Stephanie O’Brien, church planter and pastor of Mill City Church in Minneapolis, Minnesota, says, “When I go to church-planting conferences, I’ve never been in a setting where someone assumed I was a church planter. People ask, ‘Whose wife are you?’ ” This is also communicated in many ministry job searches. Some job descriptions mention a wife or children, making these values clear. Others communicate this in the interview process. O’Brien explains that the common assumption is that a person who is single can’t minister to those who are married or parents. Of course, one only needs to think of Paul to know this isn’t true.
Loneliness and Burnout Are Magnified Hazards
Because of this focus on marriage and family, single women leaders face a heightened risk of loneliness and burnout. “It feels like so many people do ministry together as a couple, and it can make me really aware that I’m doing this alone,” observes Laura Leonard, a youth leader and elder at Life Church in Glen Ellyn, Illinois. “I don’t have someone to share the burden of ministry, the joy of ministry, and the relationships.” Loneliness can be especially trying for younger single women. Barkoviak explains, “When you’re at college, you have all these friends. Then you get out into the world and you have a job and you realize that it can get lonely really fast if you’re not willing to invest time in people and build up friendships around you.”

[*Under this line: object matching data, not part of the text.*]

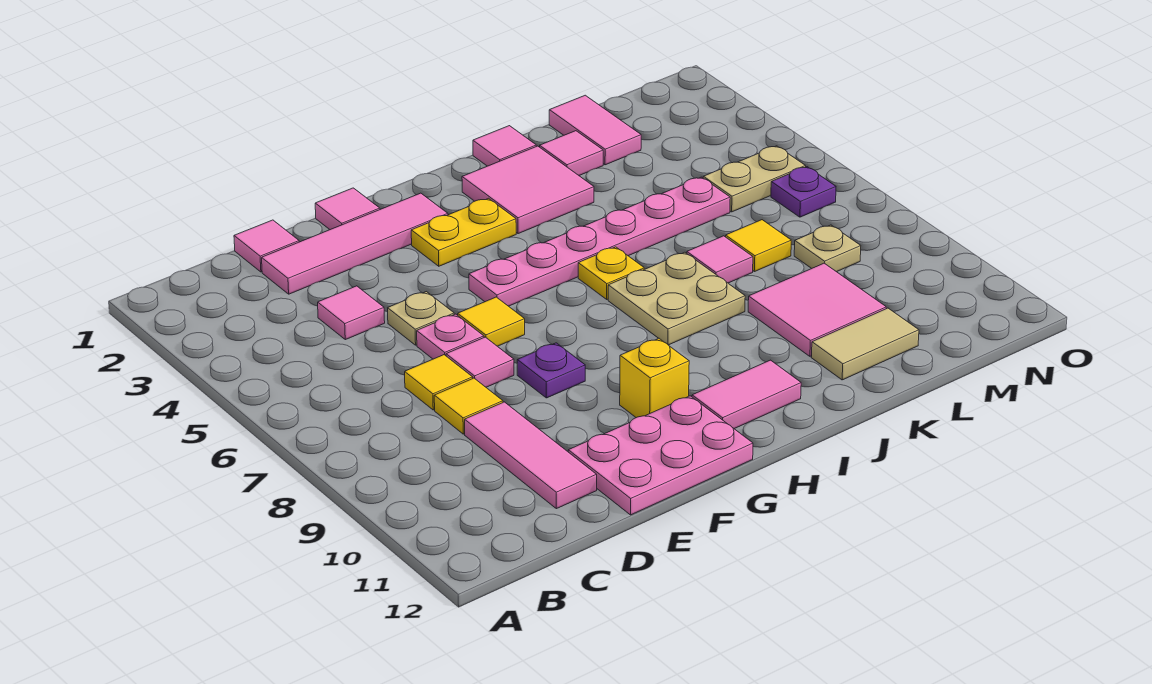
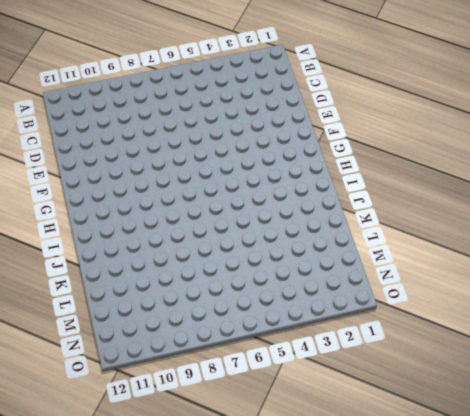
none -> pink tile D1 level 1
none -> pink tile D2:G2 level 1
none -> pink tile D4 level 1
none -> yellow tile D7 level 1

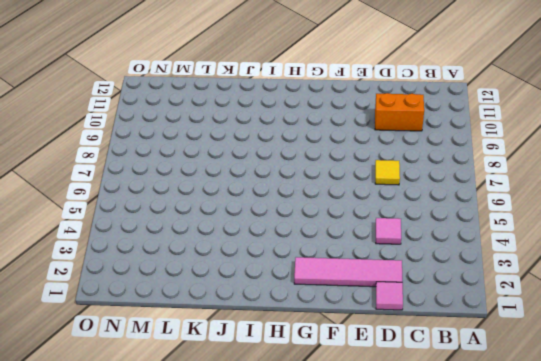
orange brick C10:D10 level 1 -> pink tile D9:D11 level 1
none -> yellow tile D8 level 1
none -> tan plate E5 level 1
none -> pink plate E6 level 1
none -> pink tile E7 level 1

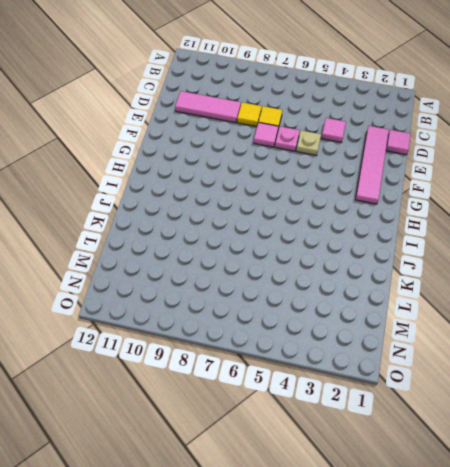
none -> pink plate E11:G12 level 1
none -> pink tile F1 level 1
none -> yellow tile F6 level 1
none -> purple plate F8 level 1

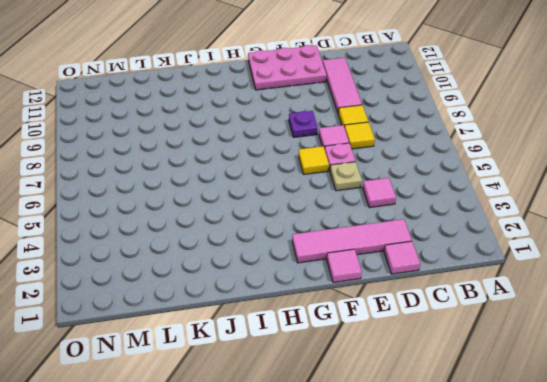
none -> yellow plate G3:H3 level 1
none -> pink plate G5:L5 level 1
none -> yellow brick G10 level 1
none -> pink tile H11:I11 level 1

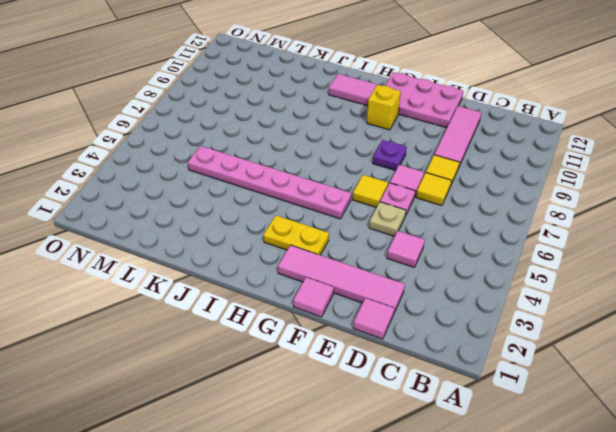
none -> pink tile I2:J3 level 1
none -> yellow plate I6 level 1
none -> tan plate I7:J8 level 1
none -> pink tile J1 level 1

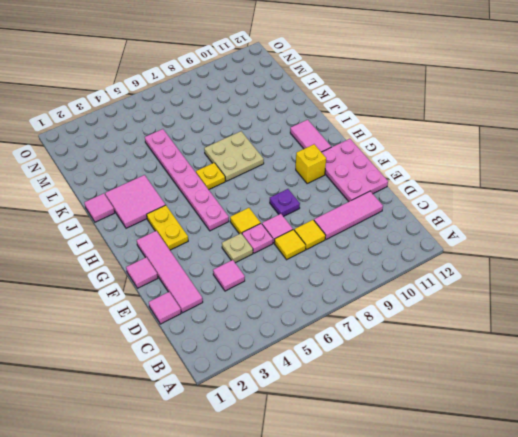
none -> pink tile K2 level 1
none -> pink tile K7 level 1
none -> pink tile K9:L10 level 1
none -> tan tile K11:L11 level 1

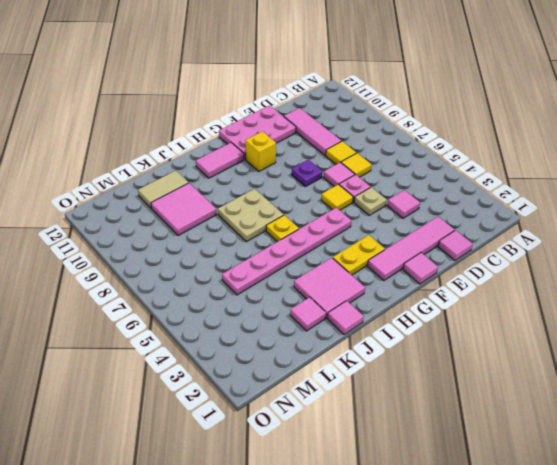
none -> pink tile K7 level 1
none -> pink tile L1:L2 level 1
none -> yellow tile L7 level 1
none -> tan plate M5:N5 level 1

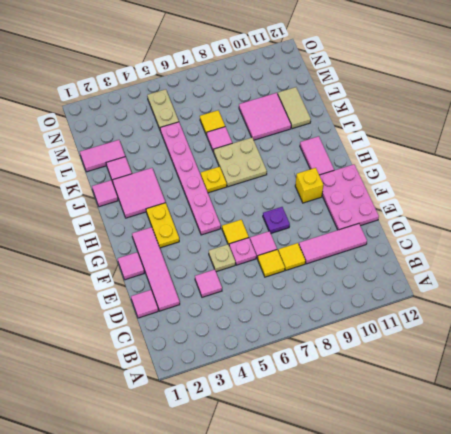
none -> tan plate M8 level 1
none -> purple plate N6 level 1

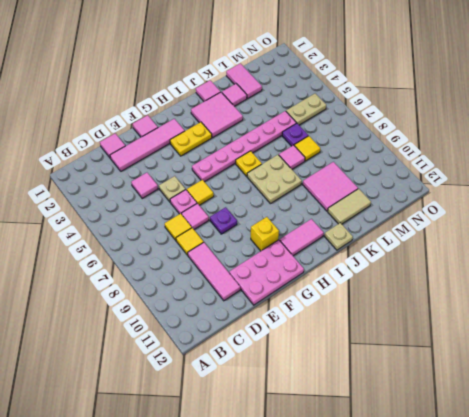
tan plate J12 level 1 -> tan plate M8 level 1
purple plate L6 level 1 -> purple plate N6 level 1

Making time for those relationships, though, can feel impossible for single women in ministry. There is a misconception that people who are single have more time for ministry, so they are often expected to be available whenever they’re requested, which can make avoiding burnout difficult. In reality, people who are single often take care of all the housework, bills, yardwork, and other obligations without the help of a spouse—meaning they may actually have less time.
“When you have a family, it’s easier to create boundaries,” says Tiffany Thomas, director of missions, young adults, and singles ministry at Scioto Ridge United Methodist Church in Hilliard, Ohio. “If I had a daughter, and she had soccer practice on Saturday mornings, I could tell my congregation that Saturday mornings are off the table. If you don’t have a daughter, it’s much harder to make that space. The church isn’t going to intuitively think, ‘Oh you spend a lot of time here. You should go home and do something else for a while.’ ”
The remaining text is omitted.